Tickets are now on sale for the next in Rushen Heritage Trust’s season of talks – A New Light on Mann, by Dave Martin. Dave’s illustrated talk will focus on LiDAR – Light Detection and Ranging – and other digital archaeology in the Isle of Man.

The talk is at the Erin Arts Centre on Monday, February 7, starting at 7.30pm (doors 7pm). LiDAR surveying has been used in Britain for a number of years (and seen on programmes such as Time Team), but coverage of the Island is recent and exciting. Illustrated by local examples of the detail that can be revealed by LiDAR, Dave – who is past president of the Isle of Man Natural History & Antiquarian Society and a Trustee of the Manx Museum & National Trust – will give an insight into LiDAR and other digital techniques (including demonstrating 3D models) and show how they help interpret archaeological and environmental data.

Tickets cost £5 (£4 for Friends of Rushen Heritage Trust) and are available from the Erin Arts Centre – https://www.ticketsource.co.uk/whats-on/isle-of-man/erin-arts-centre – or Erin News and Bridge Bookshop in Port Erin.

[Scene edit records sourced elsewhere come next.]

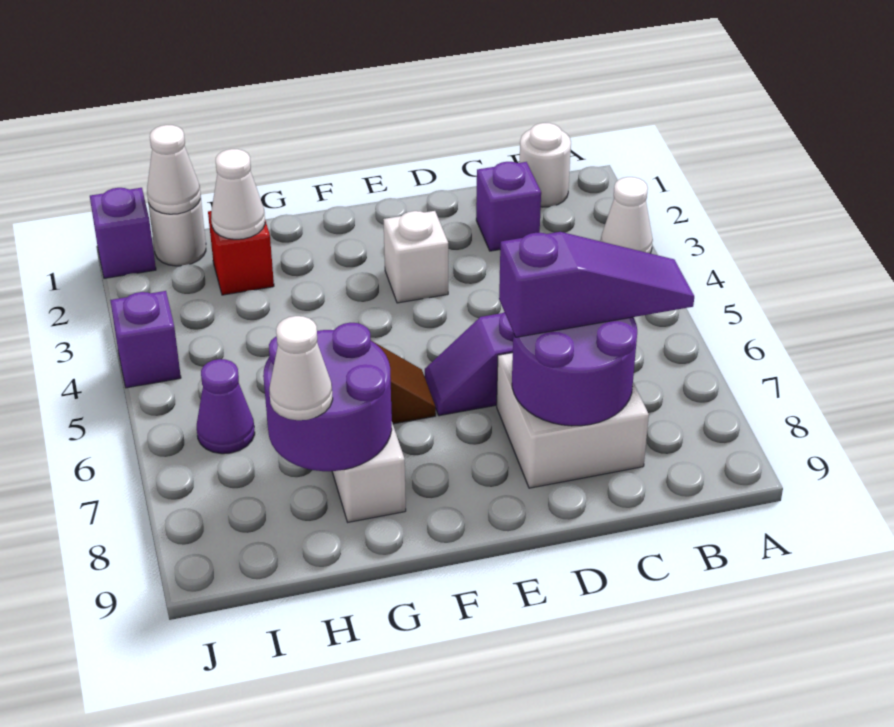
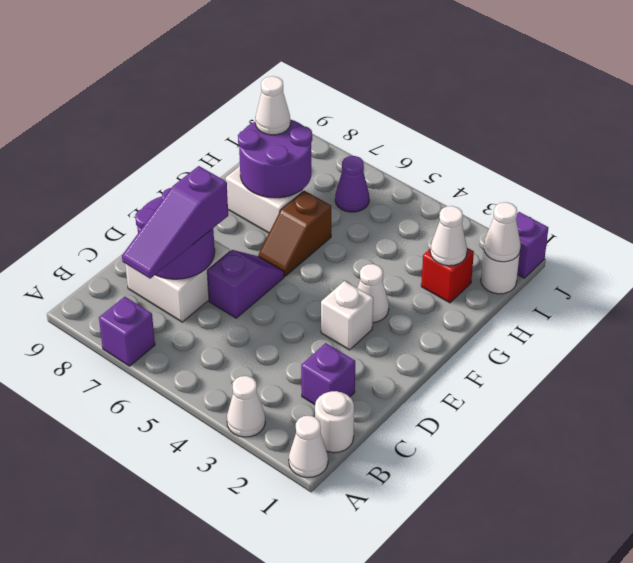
none -> white cone A1 level 1
none -> white cone F3 level 1
purple brick J4 level 1 -> purple brick A7 level 1

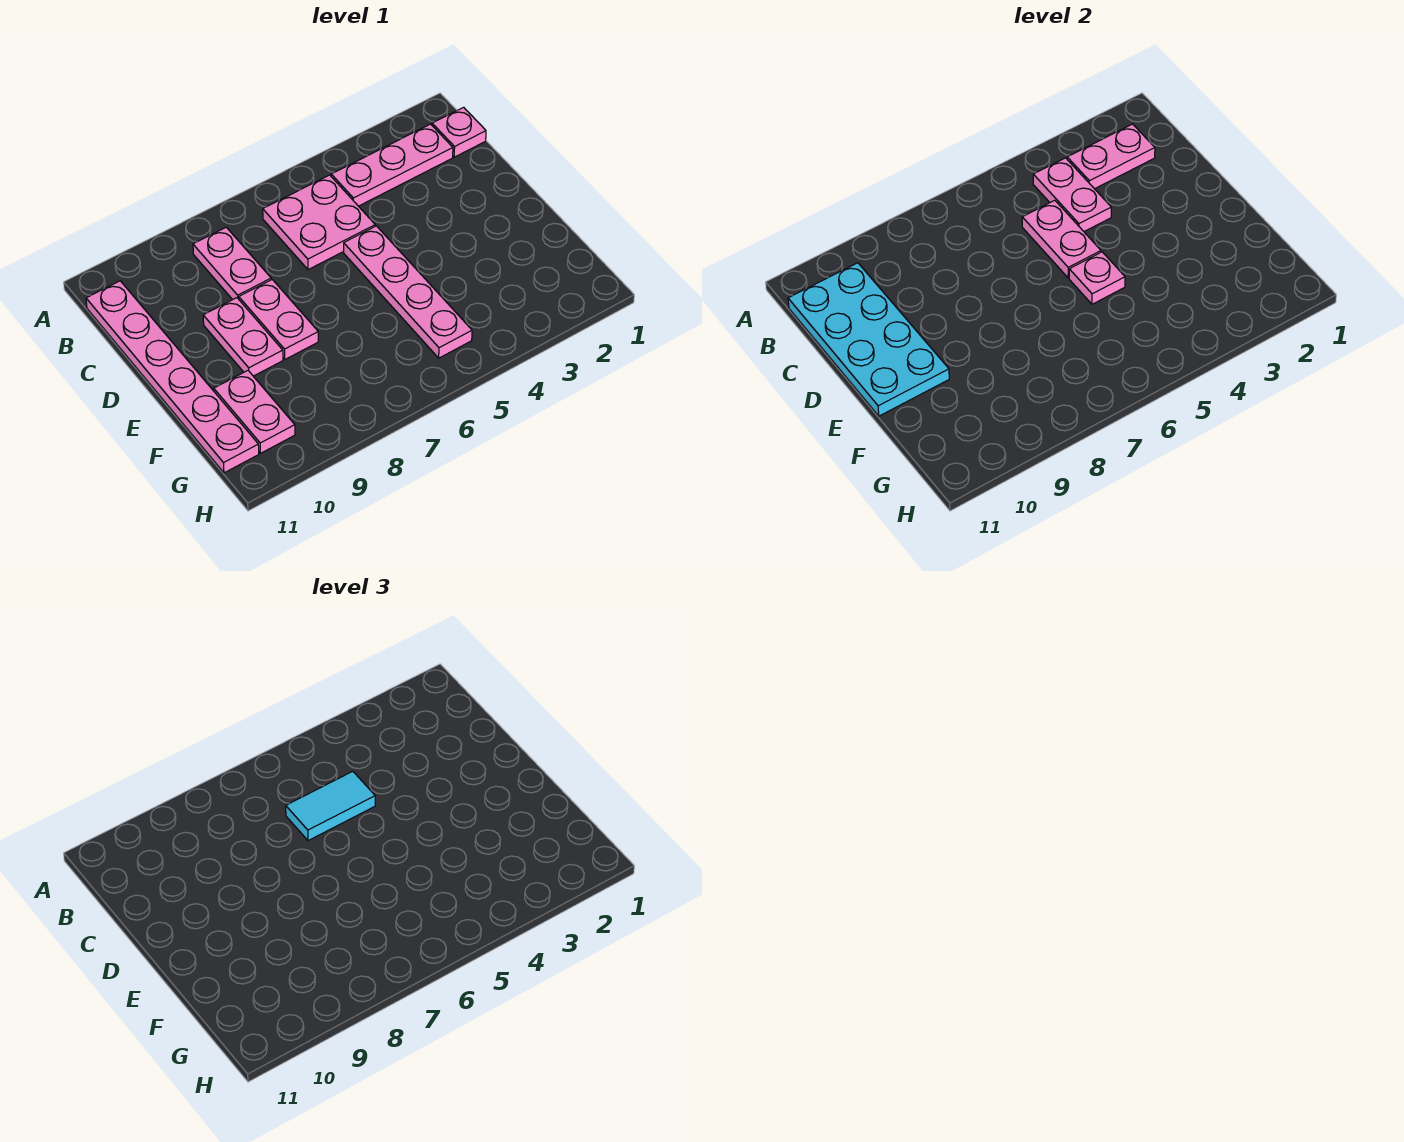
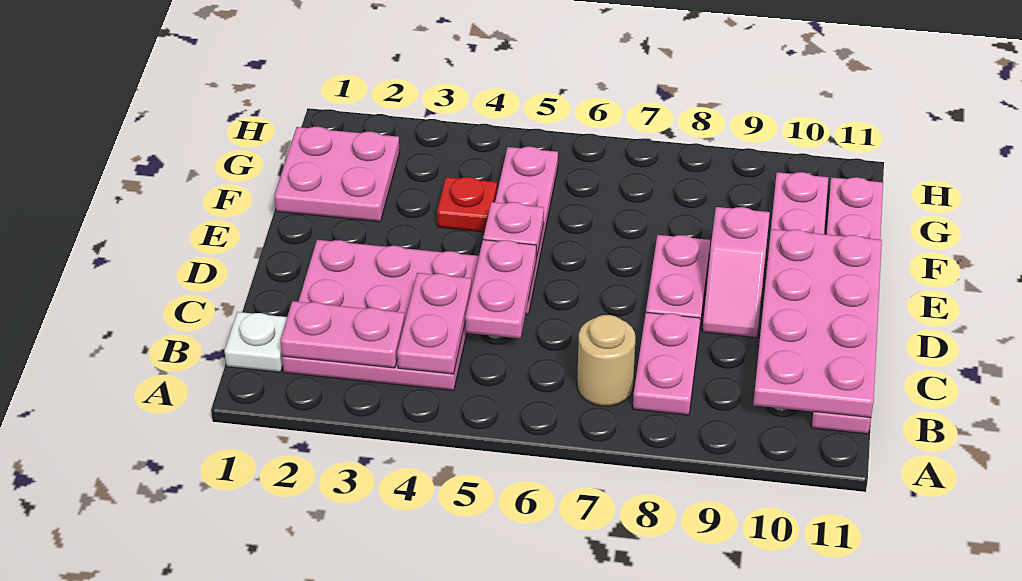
pink plate B1 level 1 -> white plate B1 level 1
pink plate B2:B4 level 1 -> pink plate B2:D4 level 1
pink plate B5:C6 level 1 -> pink plate F1:G2 level 1
none -> tan round brick B7 level 1
cyan plate B10:E11 level 2 -> pink plate B10:E11 level 2
cyan tile C5:C6 level 3 -> none
pink plate D9:E9 level 1 -> pink slope D9:E9 level 1 top E
none -> red plate F4 level 1

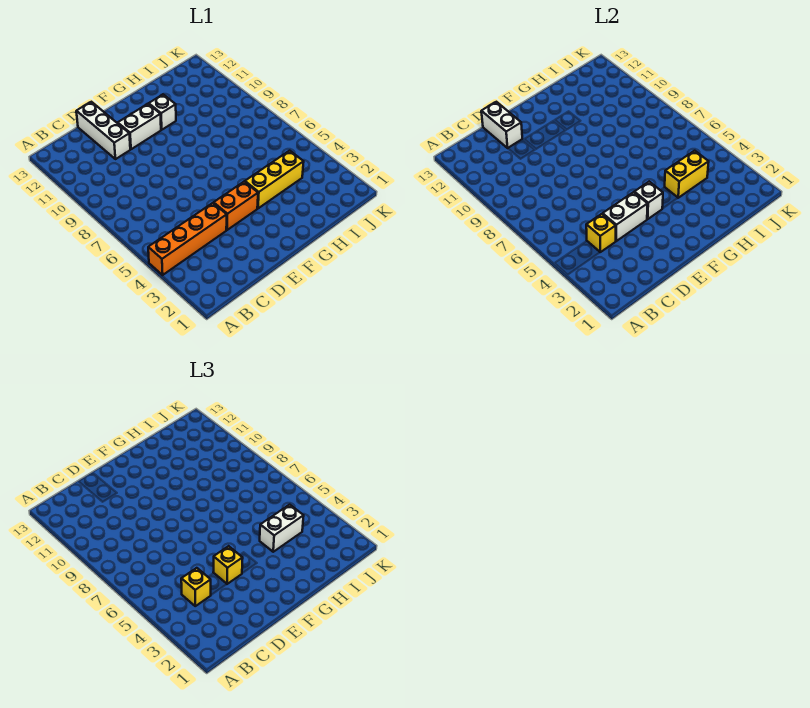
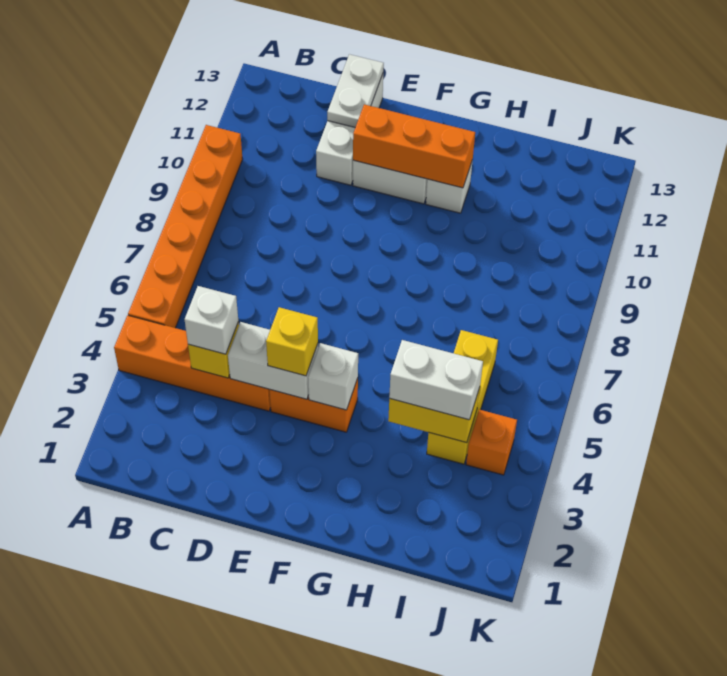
none -> orange brick A5:A10 level 1
yellow brick C4 level 3 -> white brick C4 level 3
white brick D12:D13 level 2 -> white plate D12:D13 level 2
none -> orange brick E11:G11 level 2
yellow brick G4:I4 level 1 -> yellow brick I4:I6 level 1
none -> orange brick J4 level 1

Germany and the US have warned they could target a key Russian gas pipeline if the country invades Ukraine. A US state department spokesman said the Nord Stream 2 pipeline ‘will not move forward’ if Russia were to attack. The controversial energy project is designed to double gas flow and runs from Russia direct to Germany under the Baltic Sea. It circumvents Ukraine, which relies on existing pipelines for income and is under threat from Russian forces.  Tens of thousands of Russian troops have massed on Ukraine’s borders in recent weeks, prompting fears of an invasion – despite repeated Russian denials of any plan to attack.

Bounce Back Biden?

The US economy expanded at its fastest rate in decades last year as it roared back from pandemic lockdowns. Official figures from the Commerce Department showed the economy grew by 5.7% – its best performance since 1984. But analysts are expecting growth to slow this year, as the government scales back stimulus spending and the Federal Reserve raises interest rates. Other risks include high inflation and threats from new Covid variants, such as Omicron. The World Bank is predicting the US economy will grow by 3.7% this year, in line with other forecasts.

President Joe Biden hailed the figures, saying they were ‘no accident’ but rather driven by the government’s recovery efforts.